We don’t have a woman who gives you the impression that she really understands what you’re going through and actually gives a shit, too.
We don’t have quite the same beacon of humility who radiates a lightness, even when the circumstances aren’t particularly pleasant.
That’s a hell of a lot to place on one woman for sure, and it’s probably too much for any singular person to knowingly carry.
But in a society that lacks a representative number of black women who are respected in the way this one is, we have no choice but to look to our Forever First Lady over in the States.
We look to Michelle Obama, the uncontested matriarch of black womanhood.
Admittedly, it’s quite weird to admire someone you don’t know so fiercely. We do it all the time with celebrities, do-gooders, Beyoncé.

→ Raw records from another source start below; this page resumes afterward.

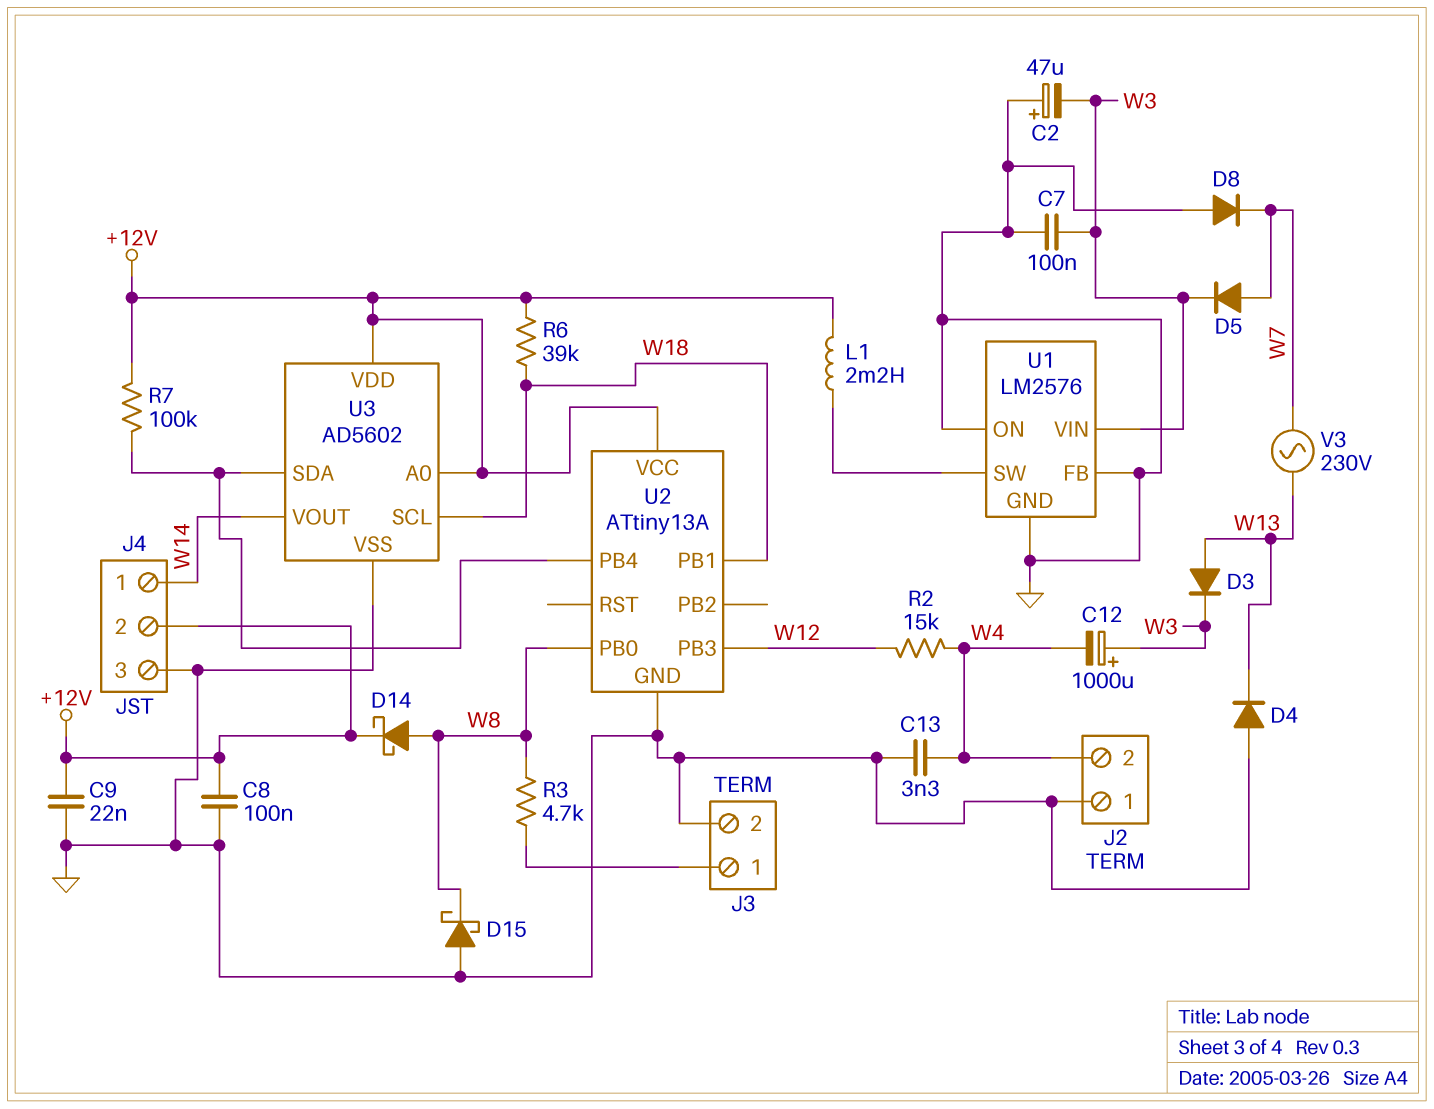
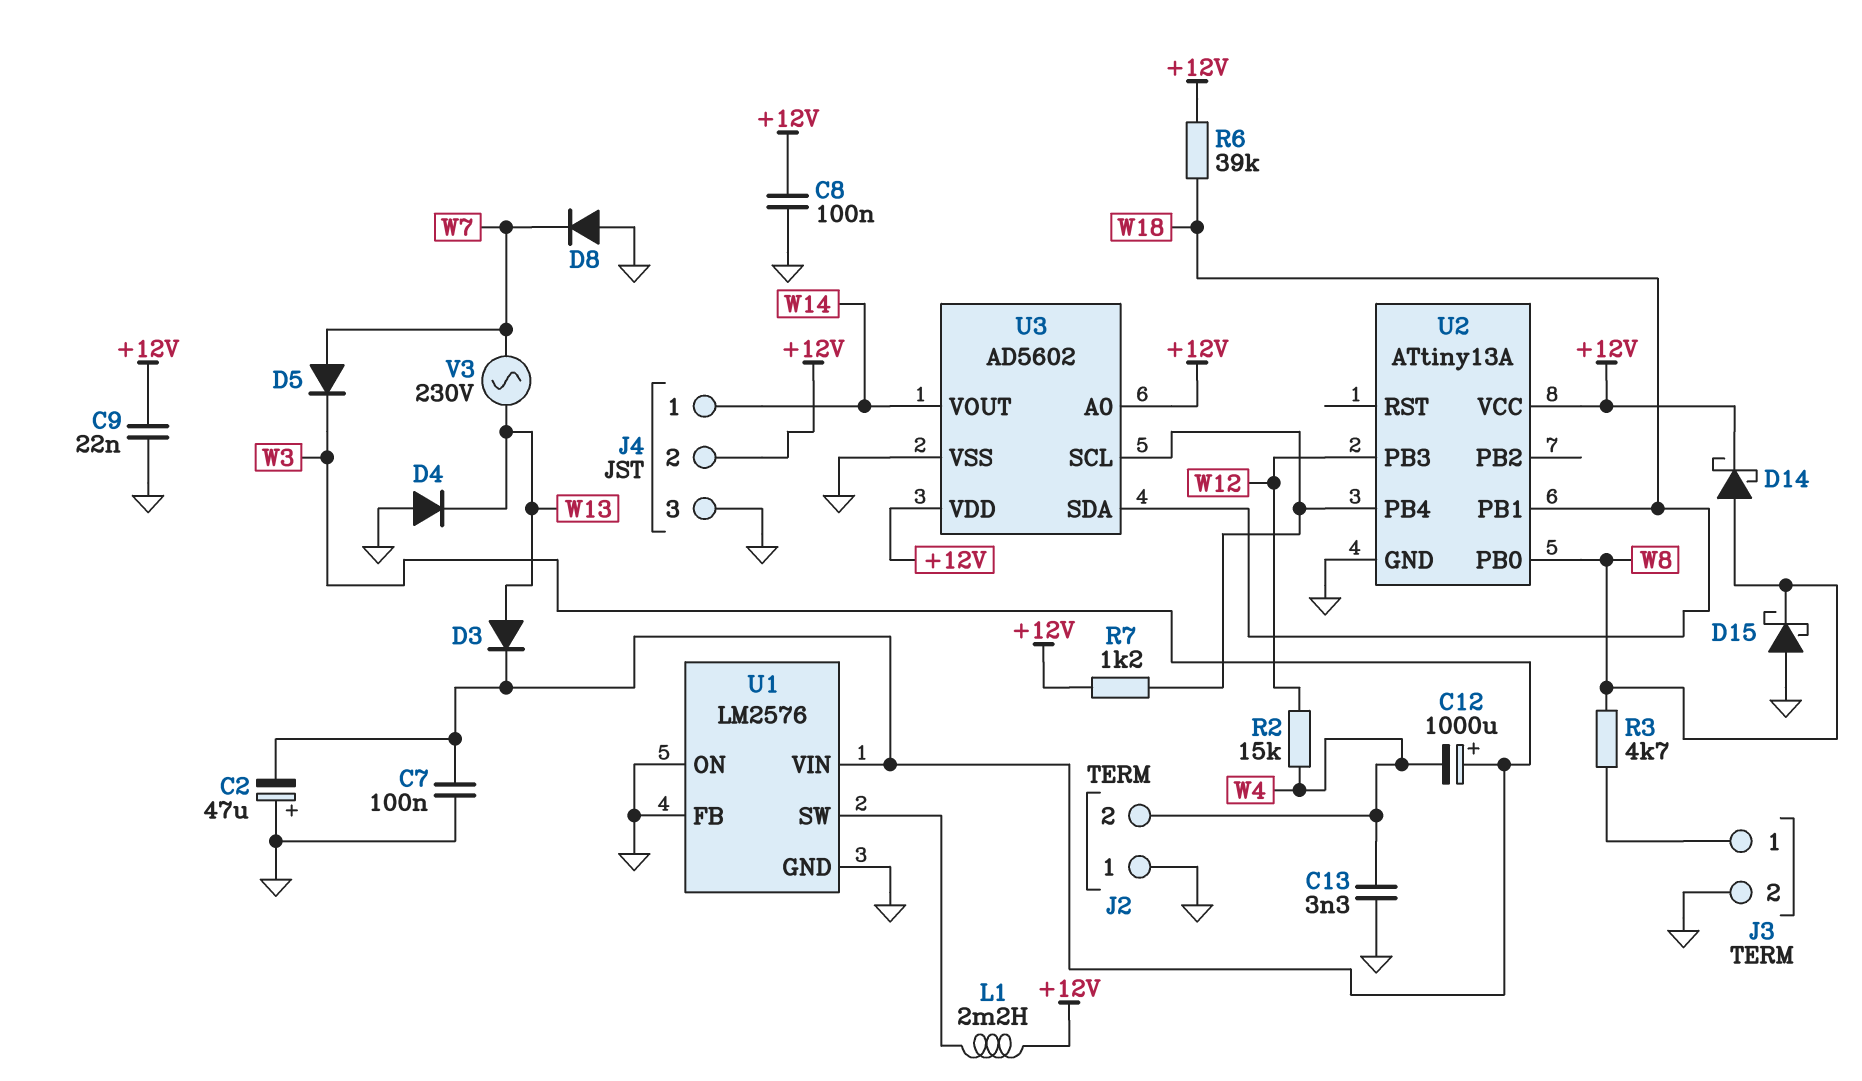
R7: 100k (+12V, U2/PB4) -> 1.2k (+12V, U2/PB4)
U3 pin SCL: W18 -> U2/PB4
U3 pin SDA: U2/PB4 -> W18

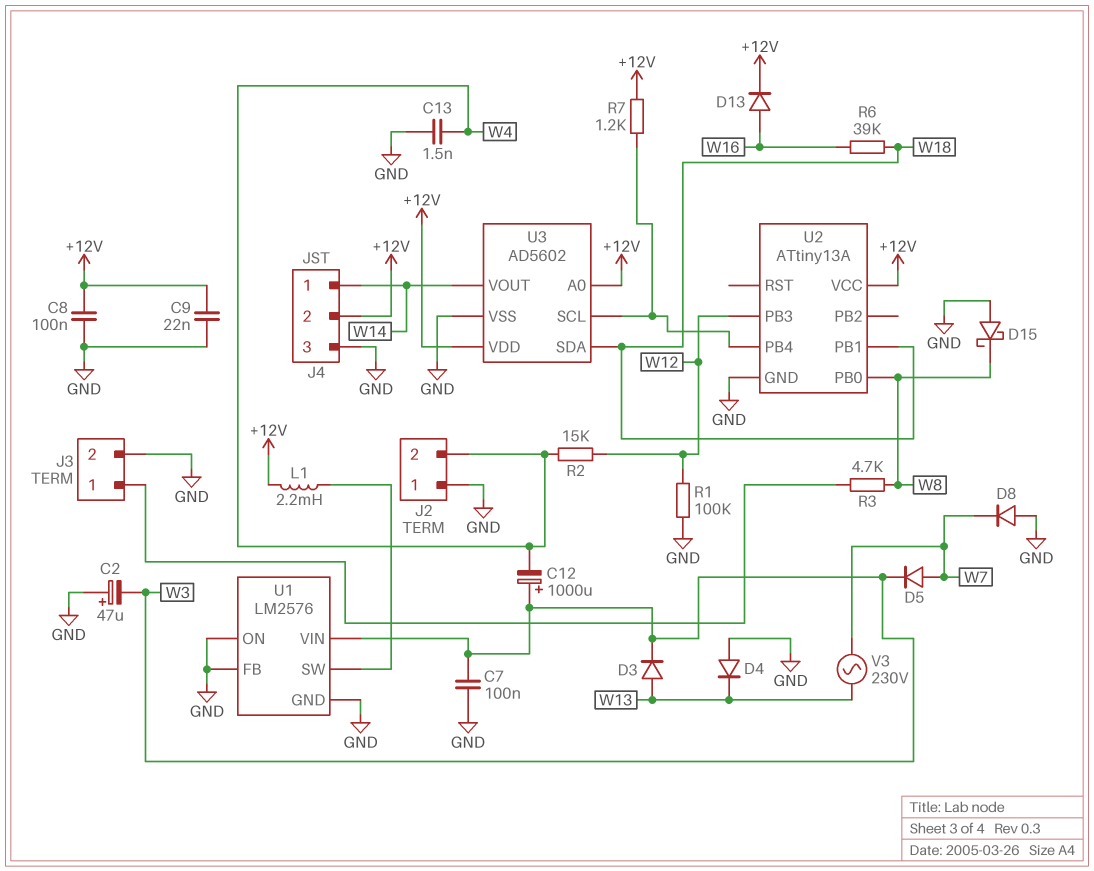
C13: 3.3nF (GND, W4) -> 1.5nF (GND, W4)
D13: none -> diode (A W16, K +12V)
D14: schottky (A W8, K +12V) -> none
R1: none -> 100k (GND, W12)
R6: 39k (+12V, W18) -> 39k (W16, W18)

But true respect – the type that makes your heart clap – doesn’t materialise on its own. If there were any doubting why Obama triggers that response from so many people, allow me to direct you to her book, Becoming.
I know you’ve heard about it. I know you were distressed when the tickets for her London talk sold out in minutes, and then freaked out all over again when you heard what she had to say.

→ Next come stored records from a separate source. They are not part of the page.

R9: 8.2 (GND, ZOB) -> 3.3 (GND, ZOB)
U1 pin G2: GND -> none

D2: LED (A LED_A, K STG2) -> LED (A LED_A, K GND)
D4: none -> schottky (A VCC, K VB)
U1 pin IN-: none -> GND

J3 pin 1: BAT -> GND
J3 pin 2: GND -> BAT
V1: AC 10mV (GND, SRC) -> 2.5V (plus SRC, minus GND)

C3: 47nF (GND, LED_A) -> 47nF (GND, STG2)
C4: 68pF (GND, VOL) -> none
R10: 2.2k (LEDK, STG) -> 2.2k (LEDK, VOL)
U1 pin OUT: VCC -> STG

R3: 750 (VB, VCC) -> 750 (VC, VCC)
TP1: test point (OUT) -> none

And I know you want to read this book. Why? Because we already feel like we know Obama’s story and, inevitably, we want more.

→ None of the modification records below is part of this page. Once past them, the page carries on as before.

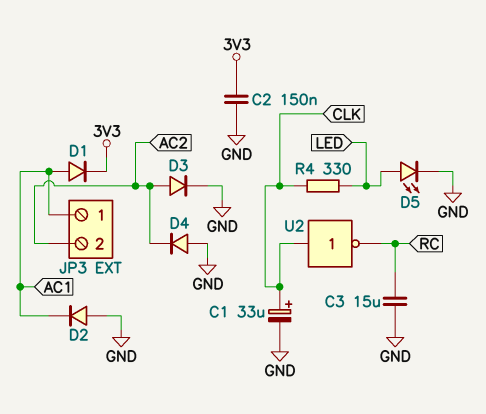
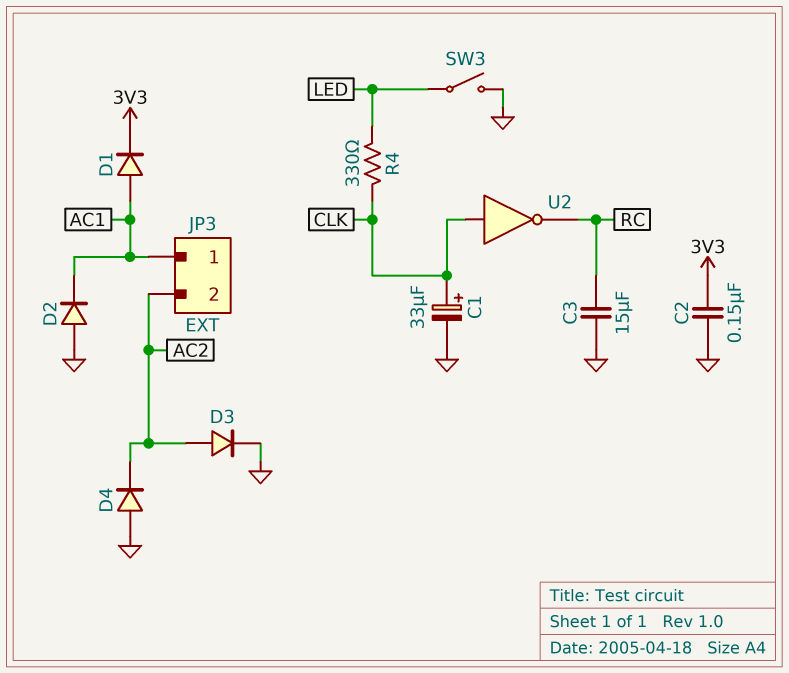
D5: LED (A LED, K GND) -> none
SW3: none -> switch (GND, LED)

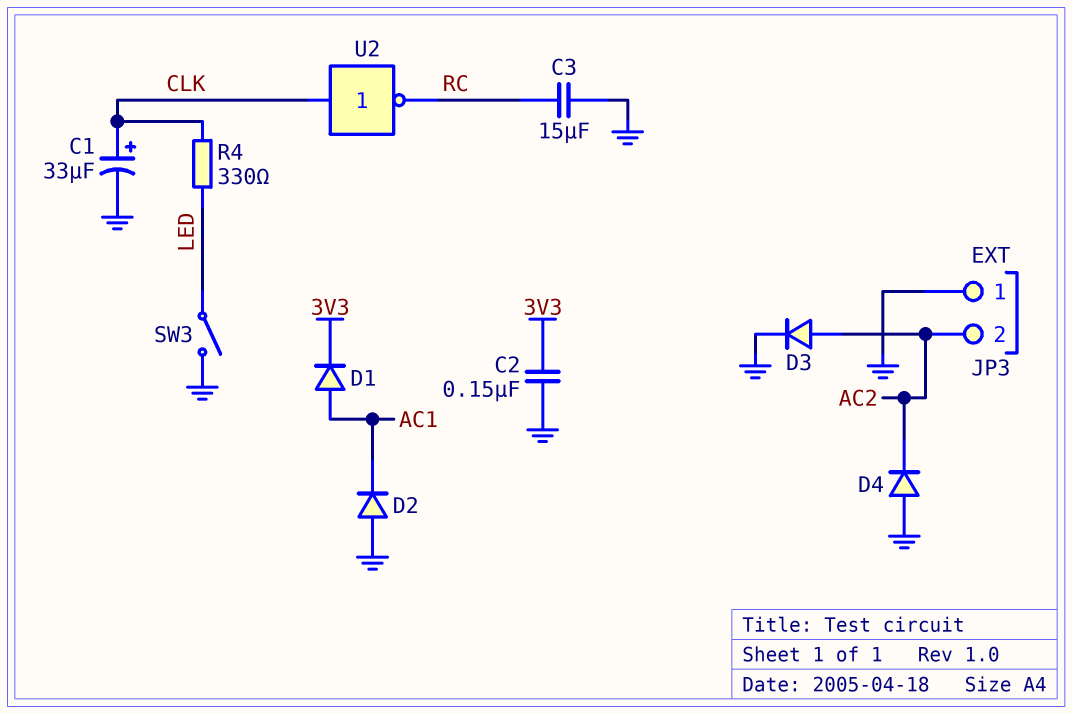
JP3 pin 1: AC1 -> GND

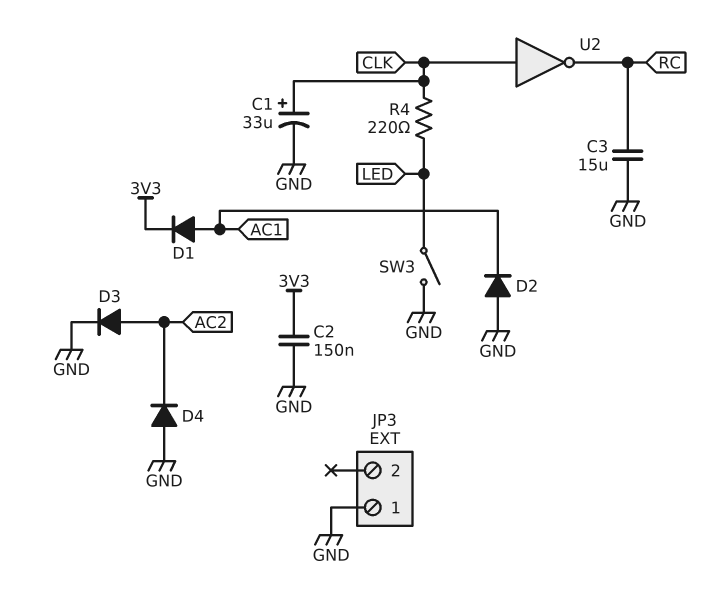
JP3 pin 2: AC2 -> none
R4: 330 (CLK, LED) -> 220 (CLK, LED)

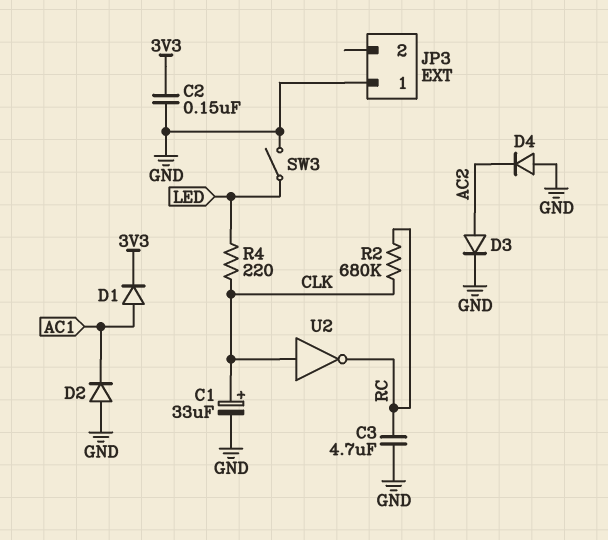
C3: 15uF (GND, RC) -> 4.7uF (GND, RC)
R2: none -> 680k (CLK, RC)

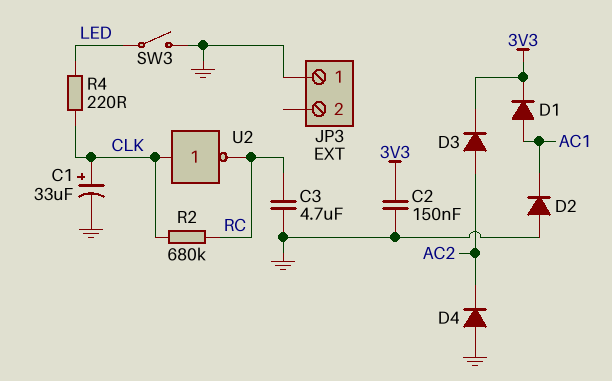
D3: diode (A AC2, K GND) -> diode (A AC2, K 3V3)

Her relationship with Barack has always come across as sincere and intimate, as does her adoration of her daughters Malia and Sasha.
Obama’s fierce commitment to girls’ education has never felt like a House of Cards-style side project to keep the president’s wife occupied – far from it.
““When someone is cruel or acts like a bully, you don’t stoop to their level. No, our motto is, when they go low, we go high.”
Michelle Obama
And if the cries for Obama to run for office herself are anything to go by, there’s an international understanding not just of the fact that, yeah, she seems like a pretty cool person, but also that we really need someone like Obama in our line of sight. Her memoir promises to keep her there for a while.
The bad news is that a return to the White House definitely isn’t going to happen.
“Because people often ask, I’ll say it here, directly: I have no intention of running for office, ever,” she writes. Obama’s dislike of politics and the novelty of normality are totally understandable after two terms of living in a goldfish bowl.
However in the book Obama also speaks candidly about the things that drew so many of us towards her as the ally we didn’t know we needed. She continues to volunteer herself as the woman whose life, despite having started earlier, later or on the other side of the world from ours, reflects our own experiences and perhaps foreshadows what might come.
“The difference between a broken community and a thriving one is the presence of women who are valued.”
Obama writes about the learned vulnerability that comes with being an ethnic minority, a weight she’s carried since her modest childhood in south Chicago all the way through to her very public adulthood and being “taken down as an ‘angry black woman'” while simultaneously being regarded as the most powerful woman in the world.
She recalls the times she’s “smiled for photos with people who call my husband horrible names on national television, but still wanted a framed keepsake for their mantel.”
She mentions the “swampy part of the internet that questions everything about me, right down to whether I’m a woman or a man.” And the time that a sitting US congressman made fun of her bum.
I have hope that the negative stereotypes placed on our community diminish, ever so slightly, every time we combat them with Obama’s famed “when they go low, we go high” attitude.
It is imperfect and I don’t doubt that there’d be calls for a more assertive response in the face of some injustice, but the allure of that way of thinking is rooted in the appeal of Obama herself.
In who else can we find this distinct, authoritative, meditative sentiment? We need her. Speaking not just of America’s politically activated shitstorm but Britain’s own troubling social unrest, Obama remains a crucial representative voice for black women while so many remain unheard. Her influence here in the UK has never been more welcome.